Dalam banyak kasus, para pelaku UMKM tidak mau memberikan data mereka kepada pemerintah lantaran merasa tidak aman.
Sehingga dampaknya pemerintah sampai saat ini tidak punya informasi valid soal seberapa besar pelaku usaha UMKM yang ‘naik kelas dan belum naik kelas’.
Sementara Izzudin Al Farras Adha, peneliti Institute for Development of Economics and Finance (INDEF) dengan minat penelitian mencakup pengembangan ekonomi regional, ekonomi digital, dan Usaha Kecil Menengah (UKM), menyoroti isu keuangan sebagai satu isu krusial yang terlewat pada debat malam ini.

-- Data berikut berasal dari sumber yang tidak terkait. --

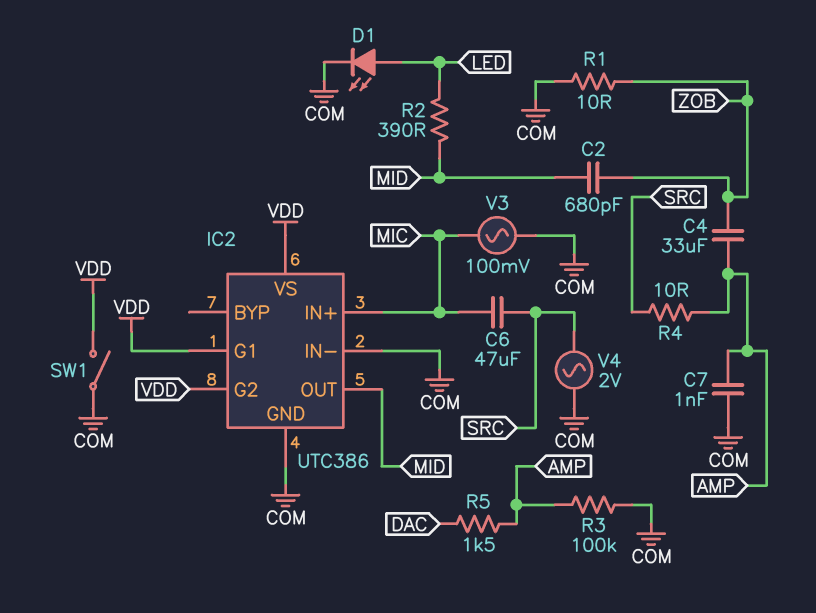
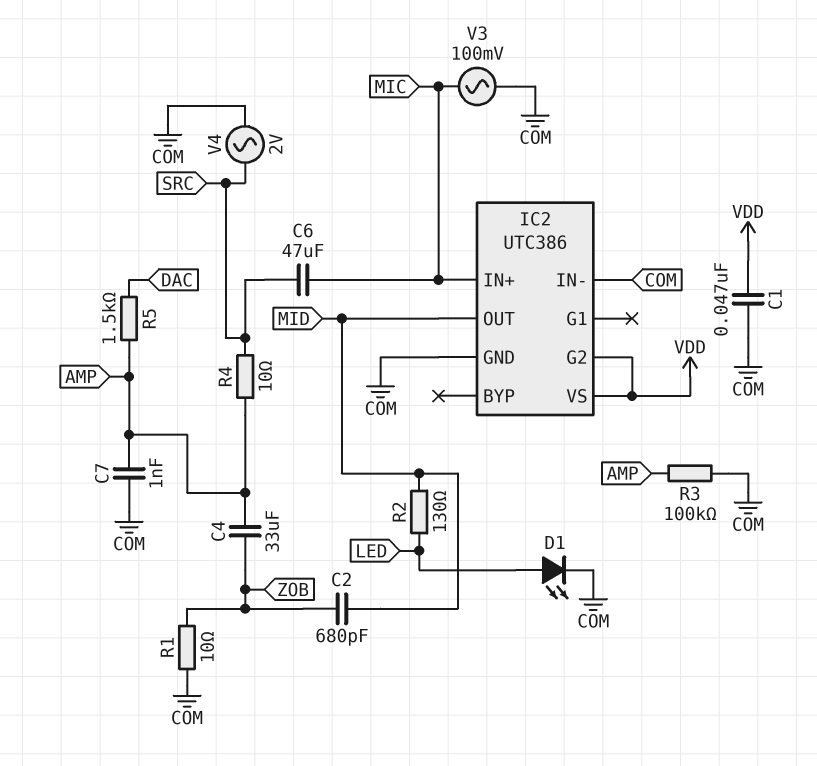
C1: none -> 47nF (COM, VDD)
IC2 pin G1: VDD -> none
R2: 390 (LED, MID) -> 130 (LED, MID)
SW1: switch (COM, VDD) -> none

“Dengan target pertumbuhan ekonomi yang sangat tinggi dari ketiga paslon, 5,5%-7%, membutuhkan salah satunya laju kredit perbankan yang tinggi. Namun, laju kredit perbankan yang tidak sampai 10 persen menyulitkan dorongan pembangunan yang lebih massif kedepannya sehingga memberatkan capaian target pertumbuhan ekonomi tiap capres,” ujarnya.
“Selain itu, masyarakat kelas bawah yang memiliki tabungan memiliki tren kecenderungan “makan tabungan” yang ditandai dari semakin kecilnya angka rata-rata saldo per rekening, dari 3 juta (2019) ke 1,9 juta (Sep 2023),” pungkasnya.